Im August hat die Seuche auch bei Heller Jakob am Bach und Heller Georg, Wolfsgrub zugeschlagen.

Im November: bei Heller J. Stauffacher und Dornbierer Johann beim Löwen Thal und endlich noch im Dezember bei Bärlocher Silver, Buchen und Egger J.J. Blatten.

Die Landwirte waren lange Zeit im Prüfverkehre gehemmt und die Gemeinde kam hiedurch in grosse Kosten und in Misskredit.

Heu, das in hiesiger Gegend trotz der schlechten Witterung noch ordentlich eingebracht wurde, gab es viel aber gehaltarmes und so musste zum Füttern viel Kraftfutter zugesetzt werden, das den Geldbeutel stark lockert.

In höheren Lagen gingen 1000 ztr Heu und Emd zu Grunde.

Auch die Getreideernte hatte unter der Ungunst viel zu leiden. Aber über aller Erwarten waren die Obstaussichten gute.

Die kalten Fröste im März haben den frühzeitig ausgetriebenen Knospen wenig geschadet.

Steinobst litt viel mehr als Kernobst. Kirschen gab es sehr wenig; daher Detailpreis p. Kilogramm 60-80 Rp. Äpfel und Birnen gediehen sehr gut.

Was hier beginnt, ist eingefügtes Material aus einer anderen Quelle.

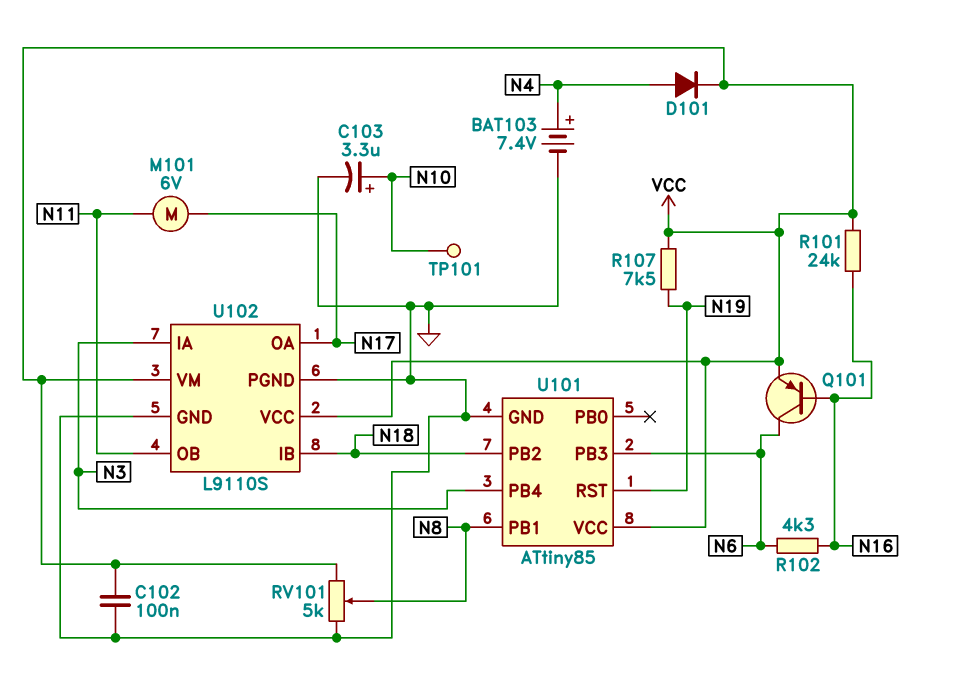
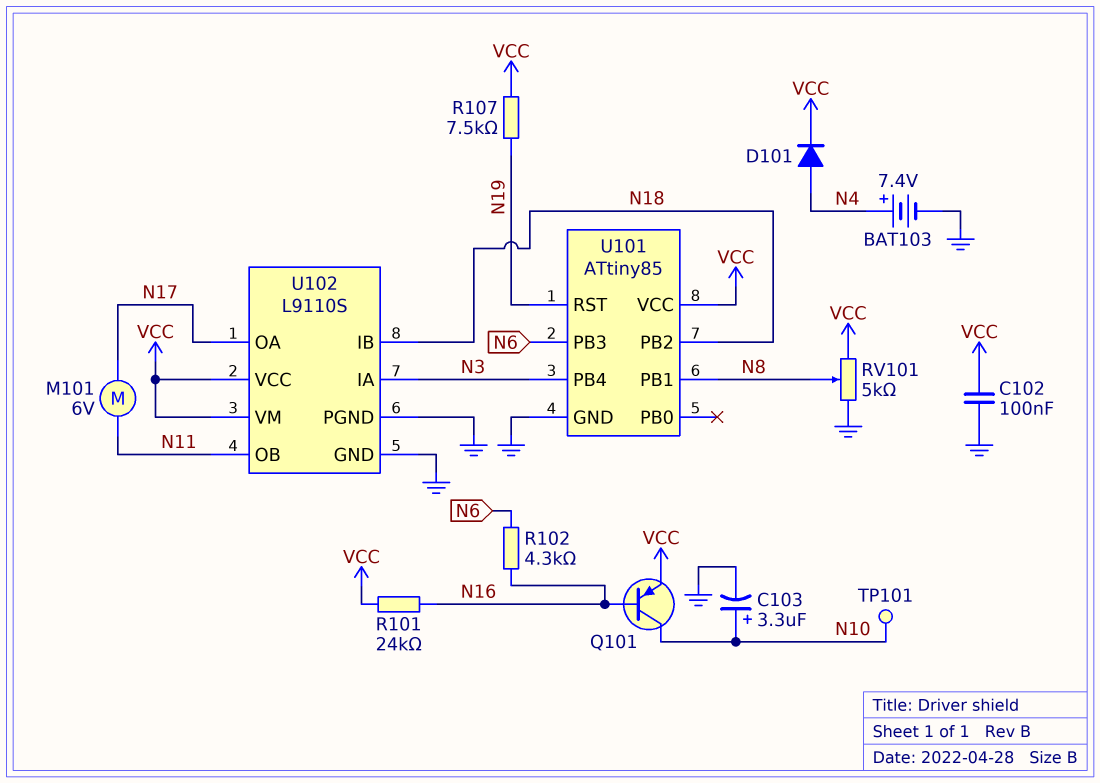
Q101: PNP (B N16, C N6, E VCC) -> PNP (B N16, C N10, E VCC)

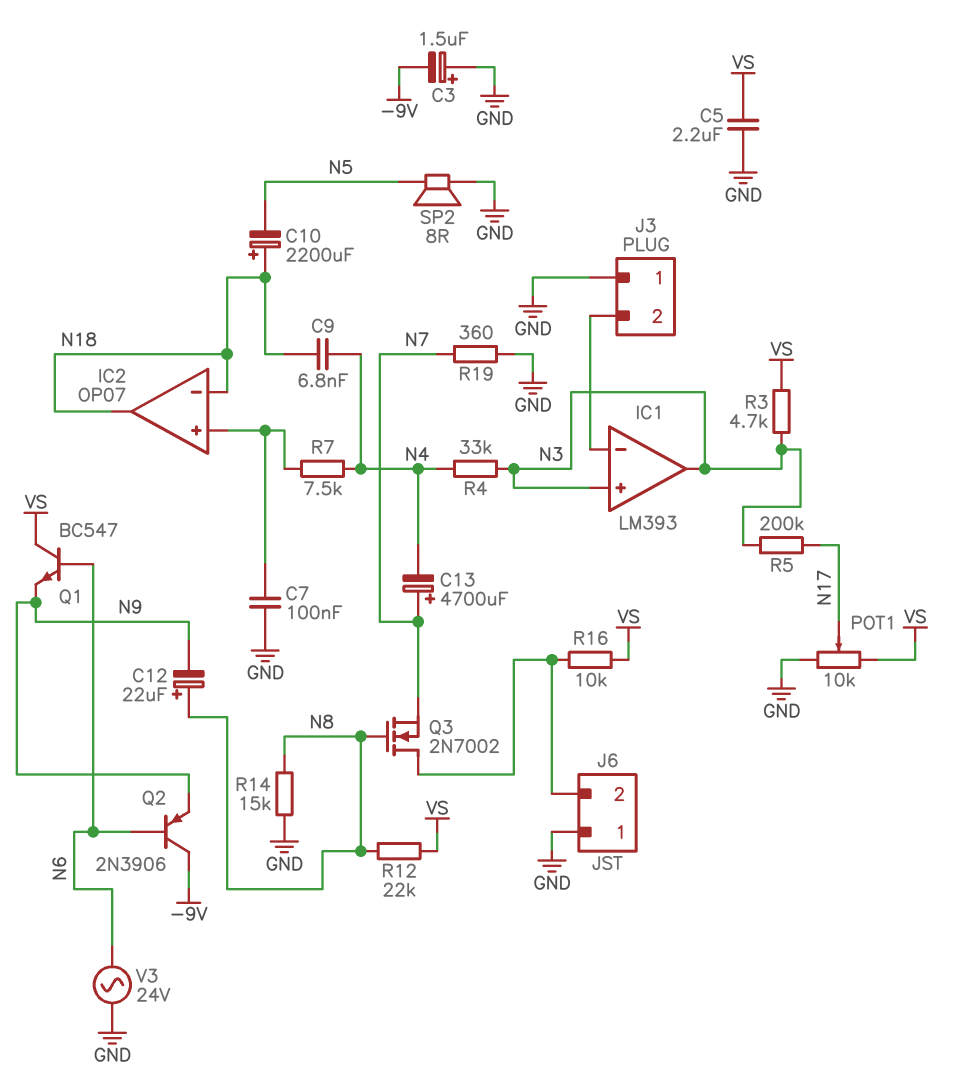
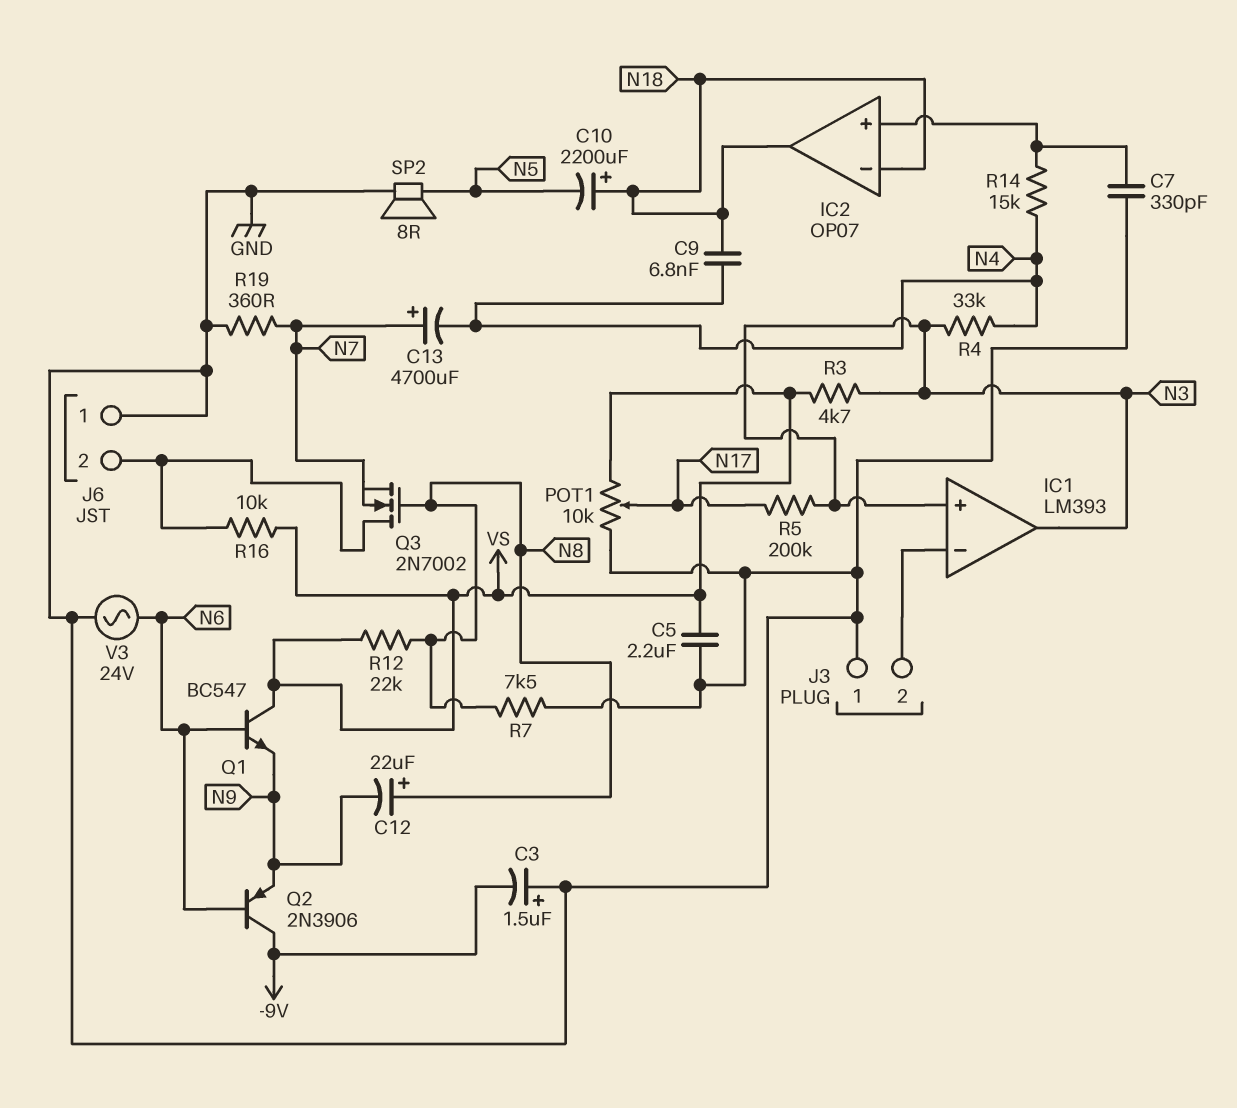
C7: 100nF (GND, IC2/in+) -> 330pF (GND, IC2/in+)
R7: 7.5k (IC2/in+, N4) -> 7.5k (GND, N8)
R14: 15k (GND, N8) -> 15k (IC2/in+, N4)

Lageräpfel galten je nach Sorten 14-30 Fr. p. 100 kg.

Mostäpfel 4-4.5 Fr. und Mostobst Fr. 4-9 p. 100 kg.

Das Obst war für manchen Landwirt, trotzdem die Mostobstpreise keine hohe waren, eine schöne Einnahmequelle und es ist nicht zu bezweifeln, dass der Obstbau bei richtiger Pflege und Düngung noch rentiert. Anders gestaltet sich das Bedürfnis bei unseren Sorgenkindern, den Reben. Schlechte Blütezeit, auftreten von falschem und echtem Mehltau, trotz mehrmaliger Bespritzung und Schwefeln, trugen dazu bei, das Quantum so zu decimieren, dass die Weinernte die schlechteste war, an die sich die ältesten Leute denken konnten. Viele Weinbauern erhielten gar nichts und was noch geerntet wurde, war kein Lagrimae Christi sondern ein saurer, der in der Heimat rann.

Eine Folge dieser schlechten Weinernten sind vermehrte Ausrodungen der edlen Rebe. Die nasskalte Witterung hatte auch nachteilige Wirkungen auf den Kartoffel- und Gemüsebau.

Politisches und öffentl. Leben.

Während dem Chronikjahre 1912 hatte unsere oberste Landesbehörde, der Bundesrat, grosse Wechsel in der Besetzung erfahren, indem drei Mitglieder wegen Tod resp. Rücktritt abgegangen sind. Am 10. Juli 1912 verschied der Senior des Bundesrates Dr. Adolf Deucher gebürtig von Steckborn. Wenige Tage folgte ihm sein jüngerer Kollege Marc Ruchet im Tode nach.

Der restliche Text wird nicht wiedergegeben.